Re: Performance degradation on concurrent COPY into a single relation in PG16.

From: Andres Freund <andres(at)anarazel(dot)de>
To: Tom Lane <tgl(at)sss(dot)pgh(dot)pa(dot)us>
Cc: Heikki Linnakangas <hlinnaka(at)iki(dot)fi>, Alvaro Herrera <alvherre(at)alvh(dot)no-ip(dot)org>, Masahiko Sawada <sawada(dot)mshk(at)gmail(dot)com>, David Rowley <dgrowleyml(at)gmail(dot)com>, Dean Rasheed <dean(dot)a(dot)rasheed(at)gmail(dot)com>, Jakub Wartak <jakub(dot)wartak(at)enterprisedb(dot)com>, Andrew Dunstan <andrew(at)dunslane(dot)net>, Peter Eisentraut <peter(at)eisentraut(dot)org>, PostgreSQL Hackers <pgsql-hackers(at)lists(dot)postgresql(dot)org>
Subject: Re: Performance degradation on concurrent COPY into a single relation in PG16.
Date: 2023-09-25 21:37:46
Message-ID: 20230925213746.fwqauhhifjgefyzk@alap3.anarazel.de
Views: Raw Message | Whole Thread | Download mbox | Resend email
Thread:
Lists: pgsql-hackers

Hi,

On 2023-09-25 12:48:30 -0700, Andres Freund wrote:
> On 2023-09-25 15:42:26 -0400, Tom Lane wrote:
> > I just did a git bisect run to discover when the failure documented
> > in bug #18130 [1] started. And the answer is commit 82a4edabd.
> > Now, it's pretty obvious that that commit didn't in itself cause
> > problems like this:
> >
> > postgres=# \copy test from 'bug18130.csv' csv
> > ERROR: could not read block 5 in file "base/5/17005": read only 0 of 8192 bytes
> > CONTEXT: COPY test, line 472: "0,185647715,222655,489637,2,2023-07-31,9100.0000000,302110385,2023-07-30 14:16:36.750981+00,14026347..."
>
> Ugh.
>
>
> > IMO there must be some very nasty bug lurking in the new
> > multiple-block extension logic, that happens to be exposed by this
> > test case with 82a4edabd's adjustments to the when-to-extend choices
> > but wasn't before that.
>
> > To save other people the trouble of extracting the in-line data
> > in the bug submission, I've attached the test files I was using.
>
> Thanks, looking at this now.

(had to switch locations in between)

Uh, huh. The problem is that COPY uses a single BulkInsertState for multiple
partitions. Which to me seems to run counter to the following comment:
* The caller can also provide a BulkInsertState object to optimize many
* insertions into the same relation. This keeps a pin on the current
* insertion target page (to save pin/unpin cycles) and also passes a
* BULKWRITE buffer selection strategy object to the buffer manager.
* Passing NULL for bistate selects the default behavior.

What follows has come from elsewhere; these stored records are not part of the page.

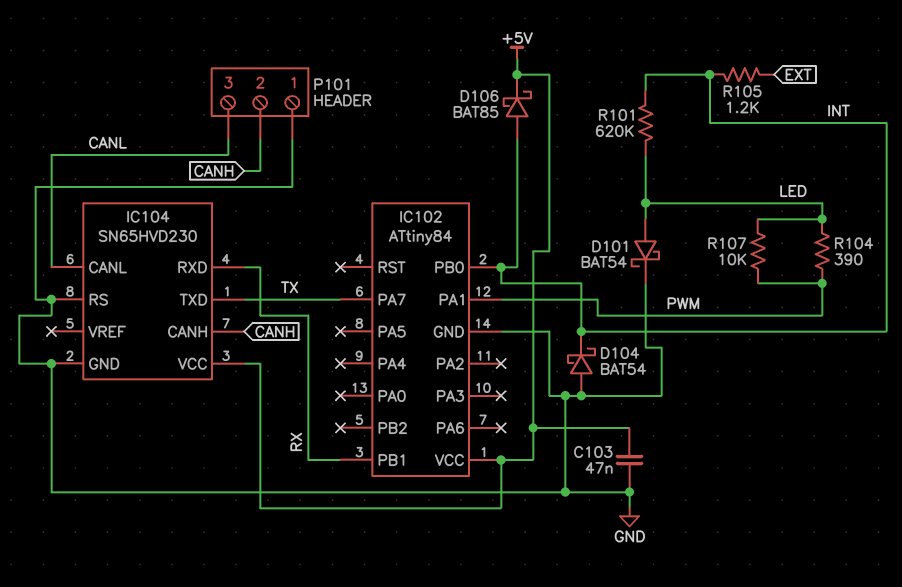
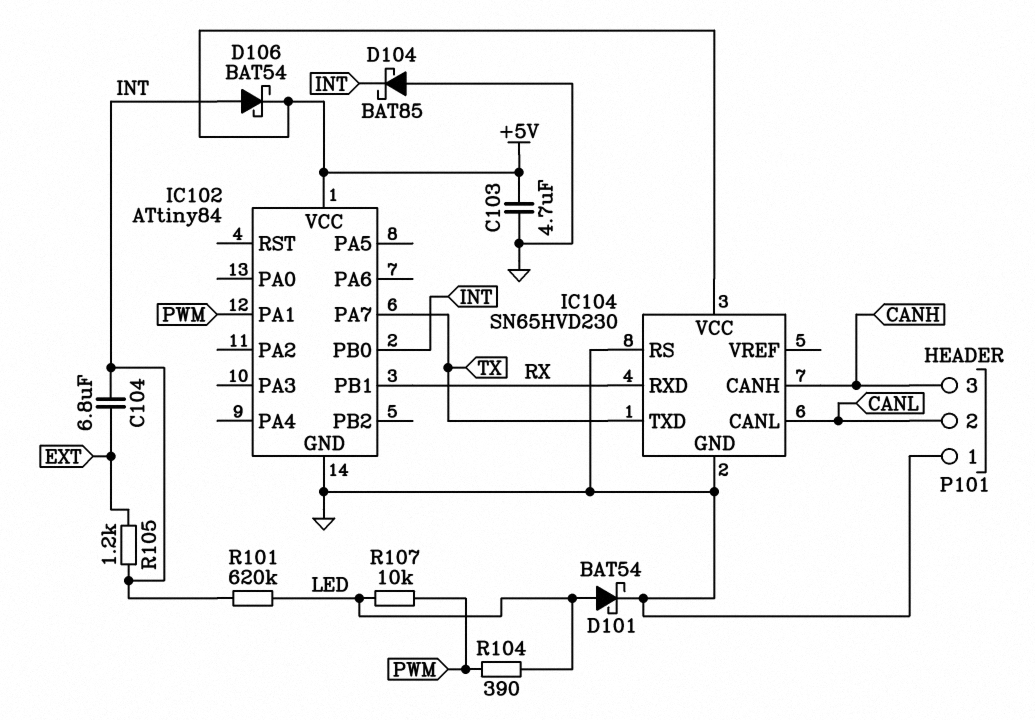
C103: 47nF (+5V, GND) -> 4.7uF (+5V, GND)
C104: none -> 6.8uF (EXT, INT)
D104: schottky BAT54 (A GND, K INT) -> schottky BAT85 (A GND, K INT)
D106: schottky BAT85 (A INT, K +5V) -> schottky BAT54 (A INT, K +5V)
P101 pin 2: CANH -> CANL
P101 pin 3: CANL -> CANH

The reason this doesn't cause straight up corruption due to reusing a pin from
another relation is that b1ecb9b3fcfb added ReleaseBulkInsertStatePin() and a
call to it. But I didn't make ReleaseBulkInsertStatePin() reset the bulk
insertion state, which is what leads to the errors from the bug report.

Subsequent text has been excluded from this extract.